FOR ARTISTS, TRAVEL HAS long been a powerful source of inspiration, but in the early nineteenth century it became something more. The mountains, coasts and landscapes of rural Britain were already feeding romantic longings for nature and the sublime, and the advent of the railways in the 1840s made those landscapes much more accessible. In addition, as William Vaughan has written: ‘There really was a time … when to be a Romantic meant more than to be a dreamer or a love-sick youth;’ and travel, both in Britain, Europe and beyond, was central to the philosophy of the Romantic movement in art from the late eighteenth century onwards.
In the wake of the French Revolution and the Napoleonic Wars, sites which had been so familiar to the affluent and aristocratic Grand Tourists of the previous century, opened up to middle-class travellers. By the middle of the century more far-flung destinations, such as Egypt and the Middle East, hitherto largely the preserve of explorers, merchants and archaeologists, were attracting artists hungry for adventure, inspiration and enlightenment.

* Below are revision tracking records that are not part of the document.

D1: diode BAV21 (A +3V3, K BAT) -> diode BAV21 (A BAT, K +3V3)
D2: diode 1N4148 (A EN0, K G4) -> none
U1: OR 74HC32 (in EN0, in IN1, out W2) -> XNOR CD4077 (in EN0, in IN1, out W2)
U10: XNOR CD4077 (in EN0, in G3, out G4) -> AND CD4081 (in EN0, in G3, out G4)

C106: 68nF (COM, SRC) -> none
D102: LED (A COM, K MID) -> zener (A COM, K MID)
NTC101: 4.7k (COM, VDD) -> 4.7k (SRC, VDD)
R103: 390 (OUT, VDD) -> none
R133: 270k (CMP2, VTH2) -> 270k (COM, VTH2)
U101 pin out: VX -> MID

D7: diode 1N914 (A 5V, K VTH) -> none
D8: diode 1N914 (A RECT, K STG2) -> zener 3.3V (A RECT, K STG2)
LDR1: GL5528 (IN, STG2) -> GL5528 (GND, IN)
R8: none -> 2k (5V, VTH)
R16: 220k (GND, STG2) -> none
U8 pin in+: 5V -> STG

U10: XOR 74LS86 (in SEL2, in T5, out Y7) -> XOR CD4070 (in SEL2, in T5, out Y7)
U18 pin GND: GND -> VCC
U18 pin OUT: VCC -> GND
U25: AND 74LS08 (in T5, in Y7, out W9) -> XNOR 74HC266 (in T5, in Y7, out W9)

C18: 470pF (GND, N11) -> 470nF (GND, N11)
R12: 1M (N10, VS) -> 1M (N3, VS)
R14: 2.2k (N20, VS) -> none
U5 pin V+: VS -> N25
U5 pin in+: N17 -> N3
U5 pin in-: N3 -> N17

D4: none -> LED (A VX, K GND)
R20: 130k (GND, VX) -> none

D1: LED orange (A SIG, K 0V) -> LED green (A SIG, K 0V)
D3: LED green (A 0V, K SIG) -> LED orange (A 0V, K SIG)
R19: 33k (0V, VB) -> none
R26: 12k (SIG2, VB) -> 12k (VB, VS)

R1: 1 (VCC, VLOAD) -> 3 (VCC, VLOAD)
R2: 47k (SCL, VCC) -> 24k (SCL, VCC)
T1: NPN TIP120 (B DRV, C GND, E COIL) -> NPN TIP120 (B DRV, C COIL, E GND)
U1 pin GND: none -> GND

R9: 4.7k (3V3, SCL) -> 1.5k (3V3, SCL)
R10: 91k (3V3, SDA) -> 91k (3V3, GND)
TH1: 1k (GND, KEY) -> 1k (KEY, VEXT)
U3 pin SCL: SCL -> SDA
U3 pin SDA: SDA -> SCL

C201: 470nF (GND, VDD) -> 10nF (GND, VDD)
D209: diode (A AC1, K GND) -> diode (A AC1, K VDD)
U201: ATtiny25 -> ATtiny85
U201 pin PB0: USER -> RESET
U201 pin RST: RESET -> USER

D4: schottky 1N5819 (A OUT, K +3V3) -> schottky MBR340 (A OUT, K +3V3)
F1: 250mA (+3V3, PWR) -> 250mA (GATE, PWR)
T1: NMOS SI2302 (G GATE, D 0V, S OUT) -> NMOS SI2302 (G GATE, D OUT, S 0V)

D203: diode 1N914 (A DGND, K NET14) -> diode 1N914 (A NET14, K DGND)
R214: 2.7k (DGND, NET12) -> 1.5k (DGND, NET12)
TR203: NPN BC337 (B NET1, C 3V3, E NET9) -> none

The rich contribution of Joanna Mary Boyce, George Price Boyce and Henry Tanworth Wells to the artistic history of the mid-nineteenth century came to light recently, and their descriptions of their travels, in particular, stand out for two main reasons: first, the 1840s and 1850s were relatively early for this kind of middle-class travel, and second, the three of them hardly ever travelled together. Instead, they recorded their experiences in detail, largely for the delectation of each other. Their letters, diaries and sketchbooks – all three were insatiable sketchers from an early age – paint (in some cases literally) vivid accounts of the places they visited and the art, architecture and landscapes they saw. Many artists have left records of their European adventures – among them Joseph Mallord William Turner (1775–1851), John Ruskin (1819–1900) and Anna Mary Howitt (1824–84), with all of whom the Boyce/Wells trio were familiar – but none, perhaps, have left quite such a lively picture of the actual business of travelling. Trains, public carriages, steamers and sledges over the Alps; the sleeping arrangements; the dangers to health; the political upheavals and even an earthquake – all were faced with admirable stoicism and equanimity.